Dean is all set on killing Samuel, grandfather or not. We know how angry Dean can get, but this goes far beyond anything we have ever seen from him. Was it because, even though he couldn’t trust him – yet – he still considered Samuel potential family, so his betrayal went deeper than someone else’s would have?
Was there also some lingering anger at himself for his own choices, his own deal, now mirrored in Samuel’s actions to a certain extent, and at the same time the need to emphasize the difference between them, the things he would not have done, even to get Sam back? Was part of it fear, the need to eliminate a potential danger to himself and, more importantly, to Sam?
And would he really have killed him? Or was there still a way out? I believe things would have taken another turn if Samuel’s attitude had been different. From the start he is both belligerent and cocky.
He has not been well, I’m sure. Crowley is gone, and with him his last hope of seeing Mary again. He has betrayed his grandsons, fed Mary’s sons to ghouls – and as much as he is lying to himself, deep down he does know he did wrong. The rest of his family is dead and gone, only Gwen is left. He seems to care about her, but it’s not enough. When confronted with the brothers´ hostile attitude, he closes himself off completely, all bravado, stubborn pride and pure show. Had he appealed to them, had he been open, it might have made a difference. I think it would have. It could not have repaired things, far from it. It could still have re-established some sort of connection, not family, but a mutual understanding that they were still blood, and still had Mary, and go from there.
Had they had a little more time, maybe he would have relented, maybe they would have found a way out. Or not. We will never find out. Gwen dies, and the rest of Samuel’s life with her. Shortly afterwards he is possessed, becomes more hostile during possession and ultimately pushes his own grandson into killing him. An abrupt and shocking ending to a tragic family story.
The episode ends with Dean offering absolution to the members of his family at Rufus´ grave. He talks about how life is too short to bear grudges. His focus is on the grudge weighing a person down, tainting their own lives.
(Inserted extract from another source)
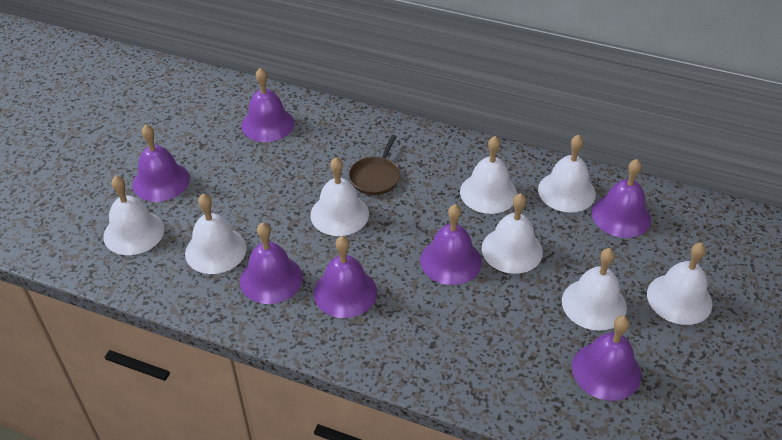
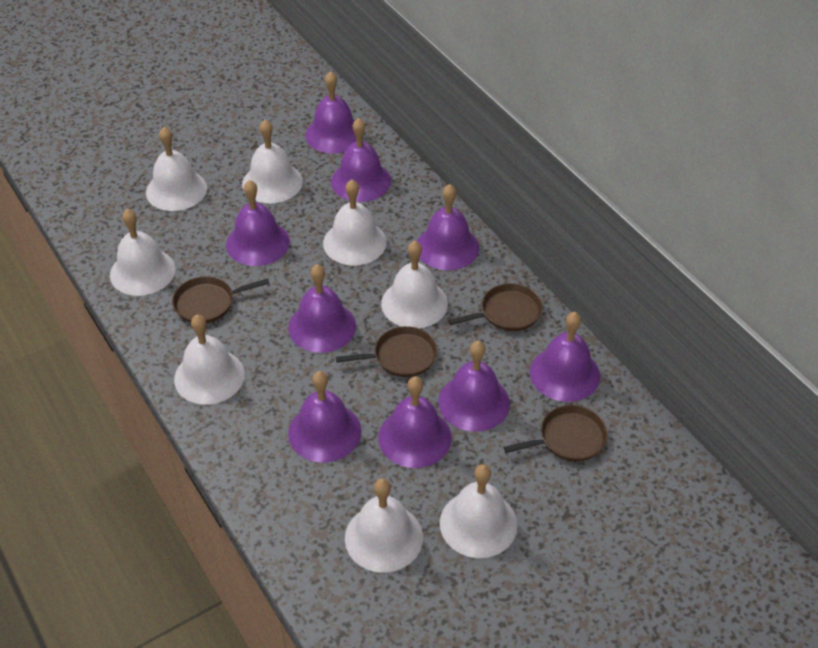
brown pan: 1 -> 4
purple bell: 7 -> 9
With this, he touches upon a very basic aspect of forgiveness - It not only frees the offender from their guilt, just as importantly, it also relieves the injured from their resentment, thus lightening their lives.
They had just buried or were about to bury Gwen and Samuel as well. Did what Dean said refer to Samuel, too? Was he included in Dean’s absolution? I think not, not yet.
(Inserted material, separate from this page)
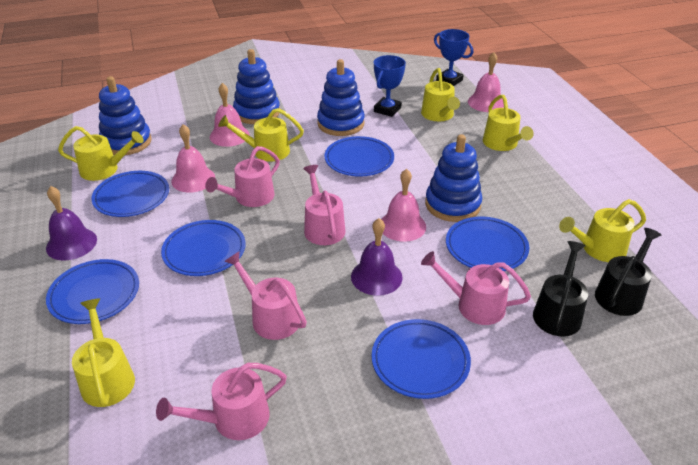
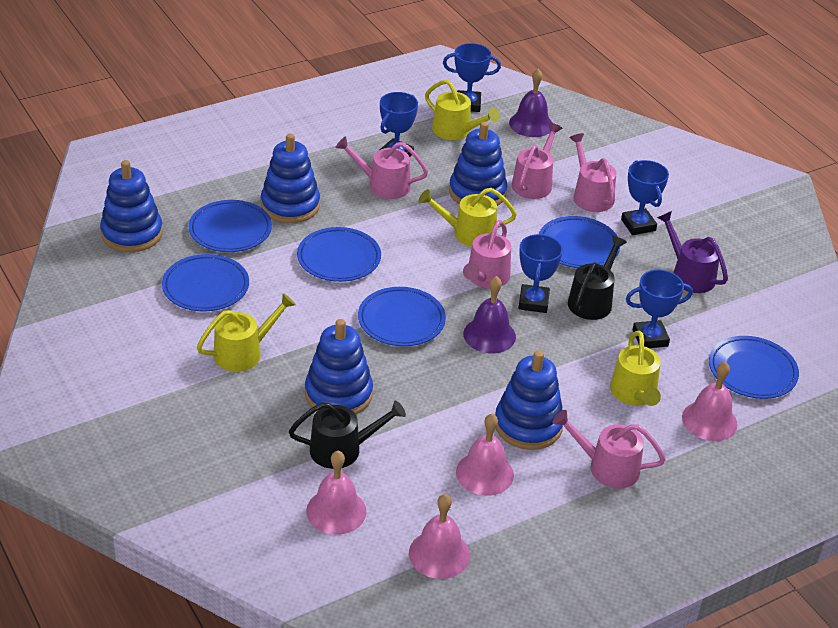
blue stacking toy: 4 -> 5
blue trophy: 2 -> 5
purple watering can: 0 -> 1
yellow watering can: 6 -> 4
I thought I heard a hint of regret over what had happened, an admission that things should and could have gone differently. They are not ready to forgive Samuel yet, but they will be. What Dean says about forgiveness not only works for family, it applies to everybody and all offences, and they seem just one step away from understanding that.
Lingering anger taints the soul, always. Forgiving Samuel will free them, and help them grow again. I’m hoping for them, at some point, to look with compassion upon the broken shell their grandfather had become, and with love upon the man who loved Mary.